Enviro-Politics

Sneak Attacks and Sleazy Riders

Environmental battle lines were clearly drawn in the 1990s, and largely along party lines. George Bush declared himself the “environmental President,” but launched few new initiatives and did nothing to reform his own party. Did it cost him reelection votes? Very likely, yes. Despite the Clinton administration's failure to fight for green reforms it ostensibly supported, environmentalists have seen some leadership from the White House, especially in the appointment of such tough-minded administrators as Environmental Protection Agency Secretary Carol Browner. In fact, Allen Mattison of the Sierra Club's Washington, D.C. office has praise for “one of the most pro-environmental administrations of the modern era,” a sentiment echoed by Werner Fornos of the Population Institute and others.
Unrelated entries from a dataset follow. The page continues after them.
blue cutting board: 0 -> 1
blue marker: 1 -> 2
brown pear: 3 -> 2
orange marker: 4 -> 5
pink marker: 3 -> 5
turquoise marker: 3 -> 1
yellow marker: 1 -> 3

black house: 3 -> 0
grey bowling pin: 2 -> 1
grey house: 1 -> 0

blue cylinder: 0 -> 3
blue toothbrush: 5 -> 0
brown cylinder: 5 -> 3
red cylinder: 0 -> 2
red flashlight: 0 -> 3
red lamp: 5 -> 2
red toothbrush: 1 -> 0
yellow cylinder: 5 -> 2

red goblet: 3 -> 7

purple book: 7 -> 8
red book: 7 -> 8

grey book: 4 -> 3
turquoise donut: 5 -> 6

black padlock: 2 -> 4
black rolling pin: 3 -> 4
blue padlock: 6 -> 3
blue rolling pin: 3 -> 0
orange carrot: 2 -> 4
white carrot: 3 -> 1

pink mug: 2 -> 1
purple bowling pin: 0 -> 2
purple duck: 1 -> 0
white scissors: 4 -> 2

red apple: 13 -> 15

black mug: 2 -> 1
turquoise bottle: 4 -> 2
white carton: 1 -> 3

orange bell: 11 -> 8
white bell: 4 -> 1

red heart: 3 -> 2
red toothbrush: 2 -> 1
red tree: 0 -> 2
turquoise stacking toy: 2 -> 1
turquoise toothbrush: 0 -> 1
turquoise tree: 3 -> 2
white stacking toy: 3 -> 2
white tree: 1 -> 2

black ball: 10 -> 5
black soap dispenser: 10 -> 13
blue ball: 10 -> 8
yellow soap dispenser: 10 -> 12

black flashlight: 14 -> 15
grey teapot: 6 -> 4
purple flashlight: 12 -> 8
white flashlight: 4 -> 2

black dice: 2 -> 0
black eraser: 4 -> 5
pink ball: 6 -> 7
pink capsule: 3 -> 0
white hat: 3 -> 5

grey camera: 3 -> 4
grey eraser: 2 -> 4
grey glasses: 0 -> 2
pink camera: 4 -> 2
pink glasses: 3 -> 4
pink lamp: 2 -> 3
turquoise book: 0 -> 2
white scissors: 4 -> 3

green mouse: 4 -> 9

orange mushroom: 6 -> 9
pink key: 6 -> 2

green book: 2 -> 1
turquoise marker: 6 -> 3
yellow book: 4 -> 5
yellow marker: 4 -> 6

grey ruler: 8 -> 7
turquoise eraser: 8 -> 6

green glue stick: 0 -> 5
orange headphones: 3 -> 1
Environmental Protection Agency Secretary Carol Browner: A tough fighter for the environment, who just launched a civil suit against polluting coal-fired power plants.© Reinstein/The Image Works

Opposing Clinton on the environment was a block of congressional Republicans, led by then-Speaker of the House Newt Gingrich and his Contract With America. In the early 1990s, these conservatives took anti-environment positions in about 80 percent of their votes, according to the League of Conservation Voters (LCV). When Congress yielded to their control in 1994, the way was cleared for a Republican-sponsored rollback on environmental legislation.

The pattern became obvious: Industry lobbyists could write their own legislation. In early 1995, Representative Bud Shuster (R-PA) worked with “experts” from International Paper and other companies to draft a bill gutting the Clean Water Act. The following month, Senator Slade Gorton (R-WA) introduced an Endangered Species Act revision authored, according to New York Times, “by a group of lawyers who represent timber, mining, ranching and utility interests.” The Senator himself said of the bill, “It doesn't undo everything that's been done. But I suspect it would end up having that effect.”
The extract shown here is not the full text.